The annual payments of the SPMs are determined by their relative market share as compared to other SPMs. For the SPMs that joined the MSA within 90 days of its execution, the annual payments are determined by the number of cigarettes an SPM sells beyond the "grandfathered" volume—calculated as the higher of either the individual SPM's market share in 1998 (the year the MSA was executed) or 125% of the SPM's market share in 1997. If an SPM's sales volume or market share declines below the grandfathered amount, then it is not required to make any payments to the [**6] settling states. SPMs that failed to join the MSA within 90 days of its execution do not receive the benefit of any grandfathered amount.

The payments from the PMs are deposited into an escrow account until disbursement to the settling states.

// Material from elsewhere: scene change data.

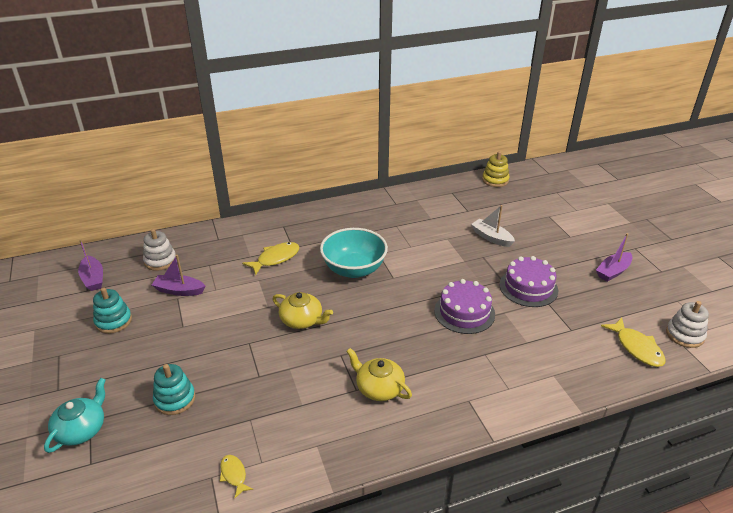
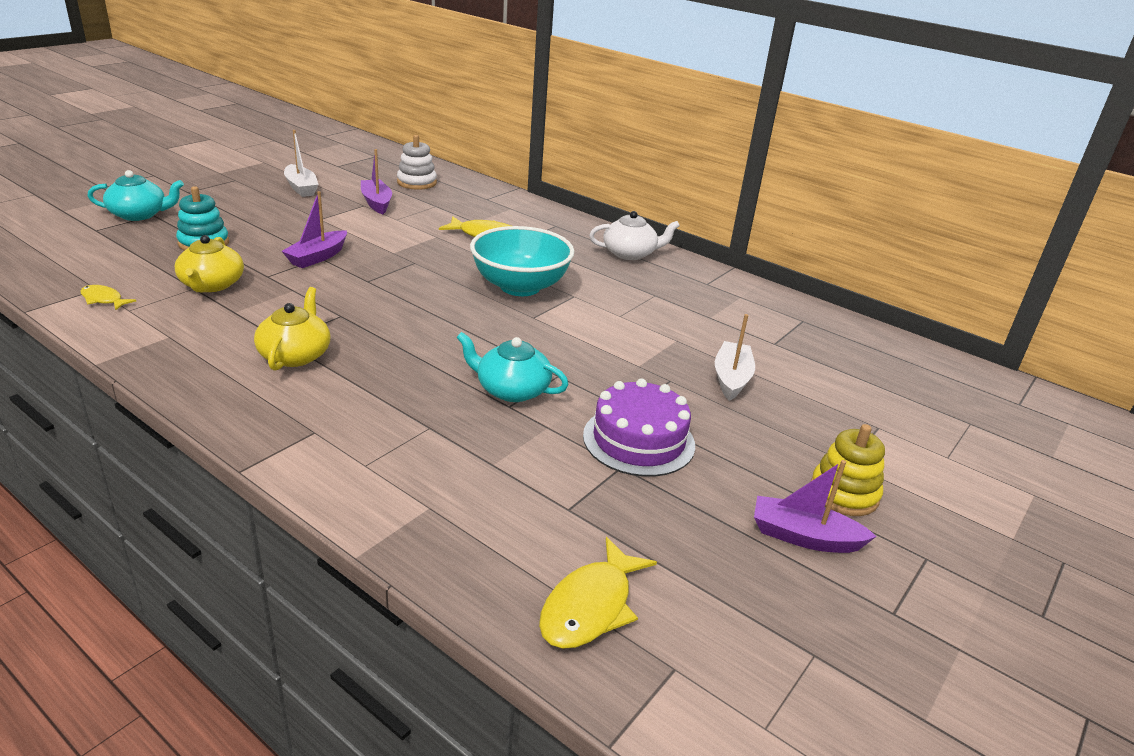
camera: 55 degrees right, 5 degrees down
(93, 278) = (358, 163): purple boat -> purple boat (317, 257)
(113, 321) = (301, 188): turquoise stacking toy -> white boat
(234, 475) = (103, 299): yellow fish -> yellow fish turned 90 degrees counterclockwise
(302, 320) = (386, 277): yellow teapot -> yellow teapot (211, 285)
(342, 214) = (630, 253): none -> white teapot
(464, 312) = (511, 390): purple cake -> turquoise teapot
(495, 180) = (901, 352): yellow stacking toy -> yellow stacking toy (844, 493)
(684, 335) = (700, 682): white stacking toy -> none

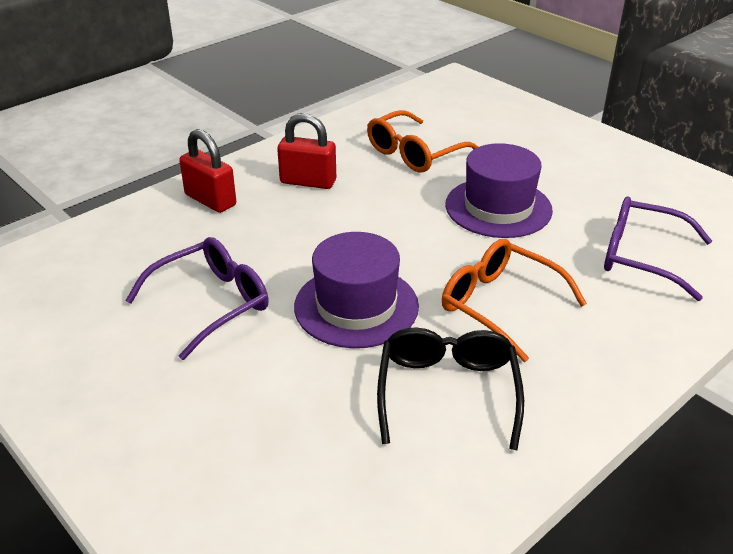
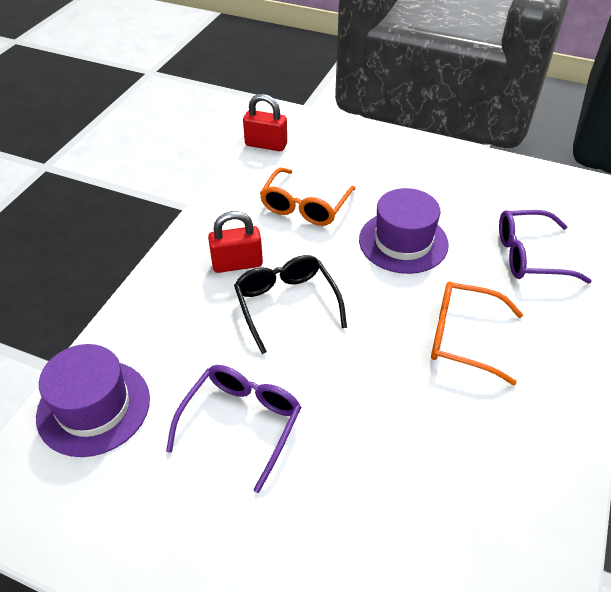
camera: 25 degrees left, 10 degrees up
(210, 200) = (165, 312): red padlock -> red padlock (266, 145)
(356, 306) = (360, 379): purple hat -> purple hat (94, 407)
(447, 392) = (478, 435): black glasses -> black glasses (286, 304)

Each state receives a payment equal to its "Allocable Share," a percentage of the funds held in escrow that has been agreed upon by the settling states and memorialized in the MSA. This "Allocable Share" (as measured by a percentage of the total funds in escrow) does not vary according to how many cigarettes are sold in a particular state in a given year.

During the drafting of the MSA, the OPMs and the settling states contemplated that many of the smaller tobacco companies would choose not to join the MSA. This failure to join posed a potential problem for both the OPMs and the settling states. The OPMs worried that the NPMs, both because they would not be bound by the advertising and other restrictions in the MSA and because they would not be required to make payments to the settling states, would be able to charge lower prices for their cigarettes and thus increase their market share.

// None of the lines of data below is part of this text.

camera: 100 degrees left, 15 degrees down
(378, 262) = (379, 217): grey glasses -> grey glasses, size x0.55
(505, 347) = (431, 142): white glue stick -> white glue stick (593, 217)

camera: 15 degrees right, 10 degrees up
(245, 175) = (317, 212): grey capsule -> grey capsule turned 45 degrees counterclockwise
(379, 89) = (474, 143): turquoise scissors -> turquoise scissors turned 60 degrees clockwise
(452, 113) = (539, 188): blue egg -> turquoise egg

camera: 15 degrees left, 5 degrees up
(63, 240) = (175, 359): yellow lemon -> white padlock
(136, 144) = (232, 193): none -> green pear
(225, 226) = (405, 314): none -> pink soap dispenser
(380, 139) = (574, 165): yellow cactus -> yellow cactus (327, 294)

Although the settling states' motivation was different from that of the OPMs, these states also were concerned about the effect of the tobacco companies that refused to join the MSA. The settling states worried that the NPMs would be able to regulate their sales so as to stay afloat financially while at the same time being effectively judgment-proof. As a result of these twin concerns, the OPMs and the settling states sought to have the MSA provide these other tobacco companies with incentives to join the agreement.

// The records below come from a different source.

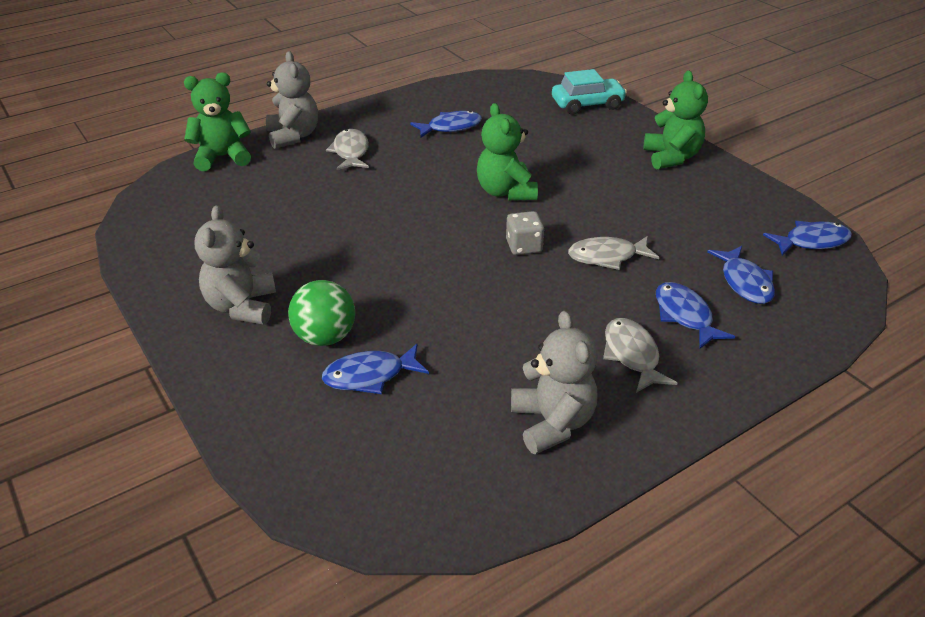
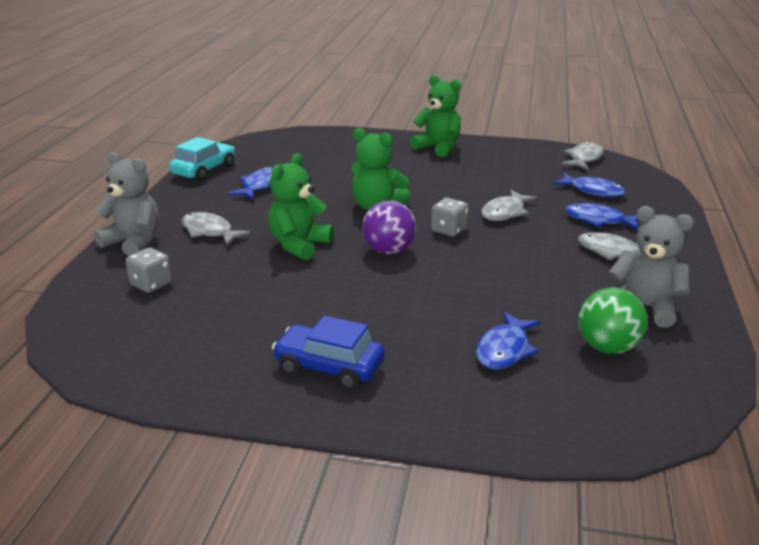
camera: 45 degrees left, 10 degrees down
(222, 157) = (92, 284): green teddy bear -> green teddy bear (299, 245)
(242, 306) = (329, 367): grey teddy bear -> blue car
(251, 176) = (151, 284): none -> grey dice
(325, 337) = (430, 347): green ball -> green ball (607, 347)
(442, 238) = (389, 251): none -> purple ball
(587, 104) = (331, 139): turquoise car -> turquoise car (204, 170)
(811, 241) = (584, 158): blue fish -> grey fish

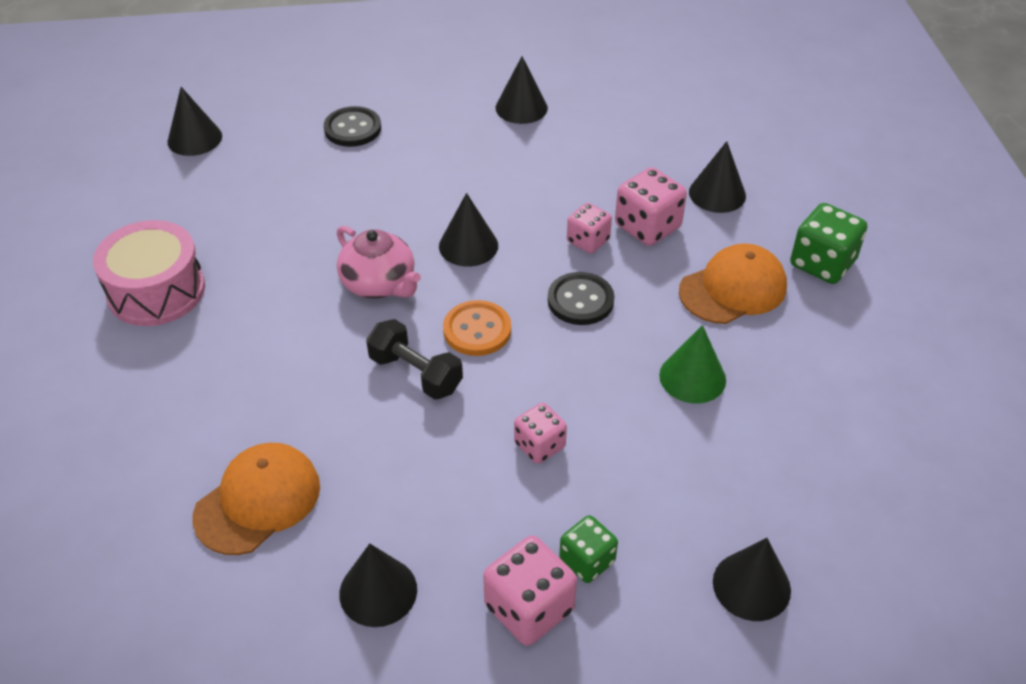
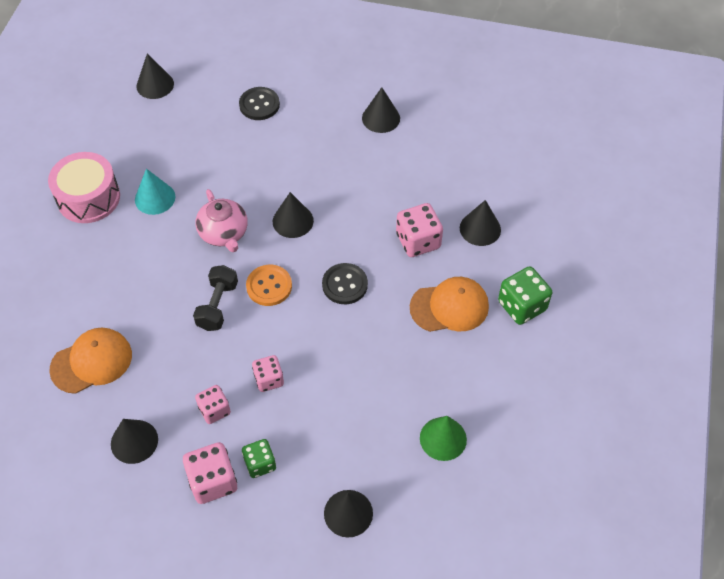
camera: 20 degrees right, 10 degrees up
(257, 267) = (155, 198): none -> turquoise cone
(415, 373) = (217, 305): black dumbbell -> black dumbbell turned 45 degrees clockwise
(588, 241) = (372, 240): pink dice -> pink dice (214, 410)
(692, 377) = (387, 363): green cone -> green cone (443, 438)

One such incentive, called the NPM Adjustment, provides that the payments by the PMs to the settling states may be adjusted according to the "NPM Adjustment Percentage." According to this provision, if a nationally recognized firm of economic consultants determines that the PMs have lost market share as a result of compliance with the MSA, the PMs' required payments to the settling states will be reduced to account for the loss. The NPM Adjustment therefore gives the settling states an incentive to protect the market dominance of the PMs, because otherwise the settling states themselves will receive less funds.

In addition to the NPM Adjustment, the MSA contains other provisions to protect the PMs. Primary among these provisions is a requirement that the settling states adopt "complementary" legislation to effectuate the MSA, with a failure to do so resulting in substantial reductions in the yearly payments. This complementary legislation, enacted by Kentucky and the other settling states, is the subject of the present case.

==Judgment==
The court held that the legislation was not subject to SHERMAN Act preemption because plaintiffs failed to establish that the legislation mandated or authorized illegal behavior in all cases. The fact that the volume-based payment scale in the MSA and in Ky. Rev. Stat. Ann. § 131.602(2)(b) (2004) influenced the participating manufacturers to raise their prices and lower their output was not enough to satisfy the first prong of the Rice preemption analysis. The court also concluded that plaintiffs' failure to show preemption precluded consideration of their hybrid-restraint claim.